Communications and Society Program
Communications and Society Program
Introduction
Conventional wisdom holds that the growing influence of mobile media has contributed to the steady dissolution of society’s civic bonds. The creeping sense of disengagement was documented recently in a Duke University study that found we are feeling far more socially isolated today than we were two decades ago.[1] The more we hunker down by checking stocks and scores on our iPhones, sharing our photos on Flickr and jabbering into our Razr phones, the less likely we are to hold a conversation with a stranger, volunteer at a homeless shelter or join a political cause. Or so the argument goes.
But what if the reverse is true? Growing evidence suggests that people—particularly the young—have begun using mobile devices in ways that help to strengthen civic engagement, undergird social participation and buttress our sense of belonging to something that transcends the self and the clan. This report will look at how mobile technology offers opportunities to broaden our ties to communities, both virtual and traditional brick-and-mortar.
For example, in San Francisco volunteers fan out across the city with wireless smart phones to conduct surveys and counsel men about high-risk sexual practices. In New York, residents use mobile to report hazardous street conditions directly to the agency responsible for fixing the trouble spot. Activists the world over are using mobile devices to recruit millions of people to contribute to and participate in social causes. In San Diego, volunteers are carrying around small devices that monitor air quality. In South Africa, thousands of people used their handsets to find out whether indulging in the catch of the day at the local supermarket or restaurant posed a threat to the environment.
Mobile phone usage continues to grow at an eye-popping rate. With more than 2.7 billion of the devices in use, and with a billion more handsets expected to be sold this year, nearly half the world’s population will be using a cell phone by the end of 2008.
But to what end, and with what effect?
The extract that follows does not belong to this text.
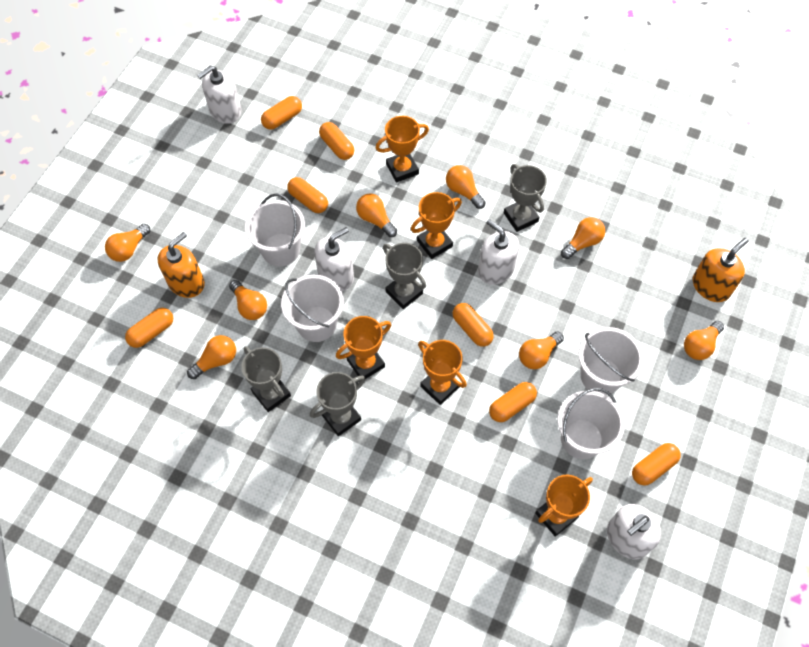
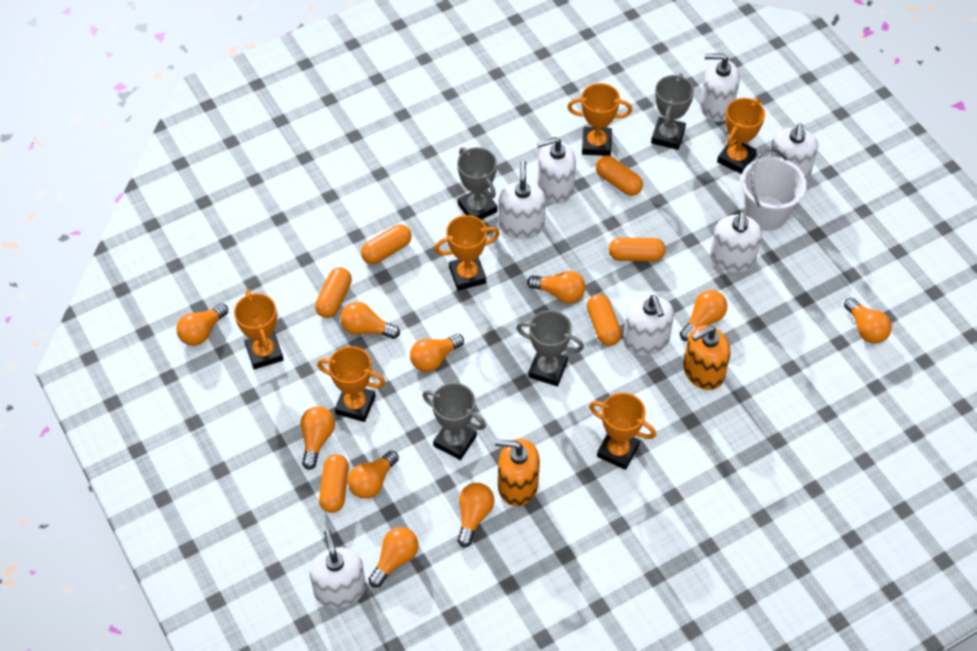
orange capsule: 7 -> 6
orange light bulb: 8 -> 10
orange trophy: 5 -> 6
white bucket: 4 -> 1
white soap dispenser: 4 -> 7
We are only now beginning to appreciate the potential impact that the rise of the Mobile Generation, young people currently coming of age in a mobile-enabled world, will have on cultural discourse and on our civic interactions.
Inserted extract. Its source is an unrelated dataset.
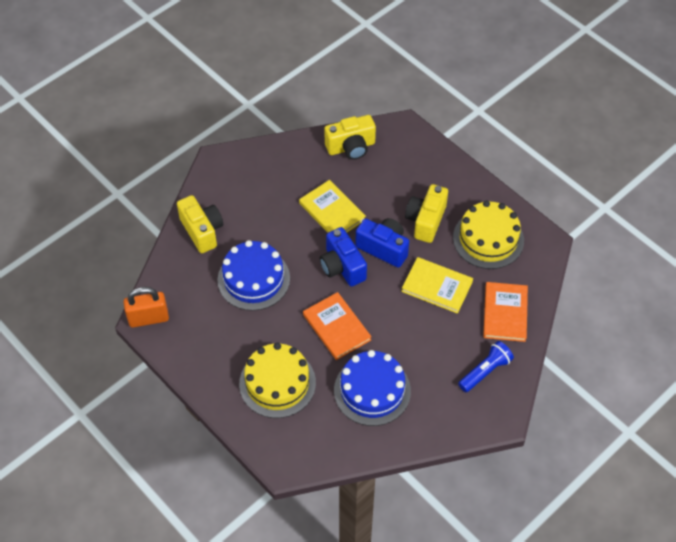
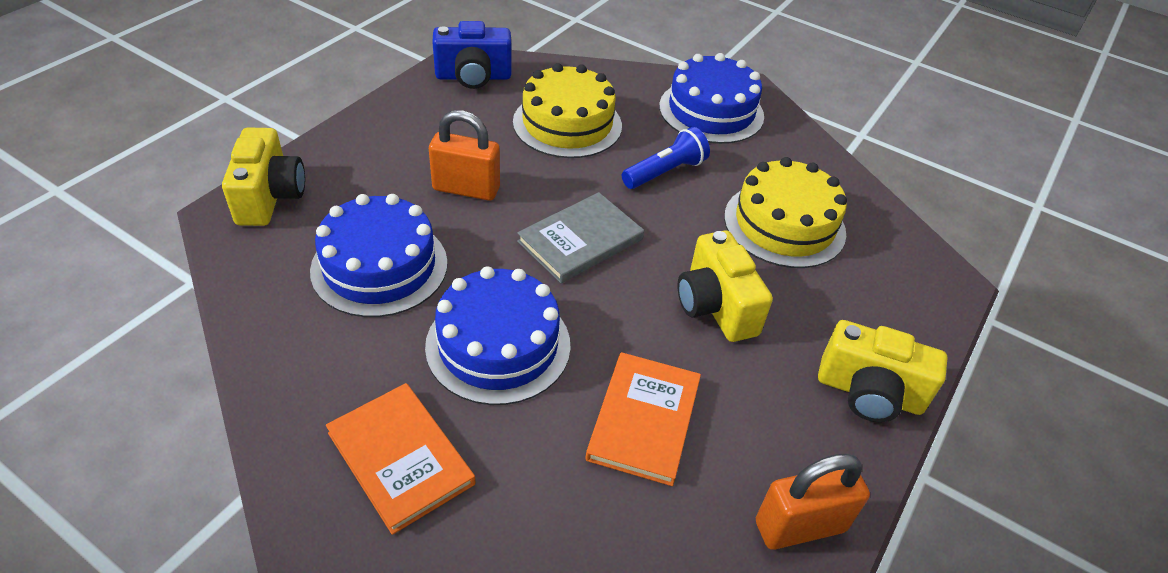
blue cake: 2 -> 3
blue camera: 2 -> 1
grey book: 0 -> 1
orange padlock: 1 -> 2
yellow book: 2 -> 0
To help sort out that puzzle, the Aspen Institute Communications and Society Program convened 29 thought leaders from business, academia and the non-profit world at a roundtable in San Francisco on December 10-12, 2007. The participants tackled a number of questions: How does increased mobility impact our willingness to engage people with different backgrounds than our own? What is it about mobile that sets it apart from other media platforms? How are civic values, such as trust and reciprocity, preserved in the mobile media environment? How are citizen journalists who use mobile devices reshaping the enterprise of journalism? How are mobile technologies being put to good use on the streets to advance social justice?
The roundtable also touched on a subject that many participants believe will increasingly move to the fore of public debate in the coming years: freedom to communicate data on any subject to friends and colleagues, using any device, over wireless networks. The public is still largely unaware of the bifurcated nature of U.S. laws governing telecommunications: common carriers, which cannot discriminate against communications over land lines, and the largely unregulated wireless industry, which can decide what data and interactions to allow on their networks. Freedom of speech and freedom of association are among the touchstone issues that bear close watching in the mobile space in the years ahead, the Roundtable participants agreed.
Near the end of the conference, participants broke into small working groups to devise ways in which mobile media can be adapted to address the needs of different constituencies: political activism, education, journalism and communication, the public health system, other mission-driven community services and the dawning era of m-governance (m as in mobile). The specific action recommendations are detailed in the final pages of this report.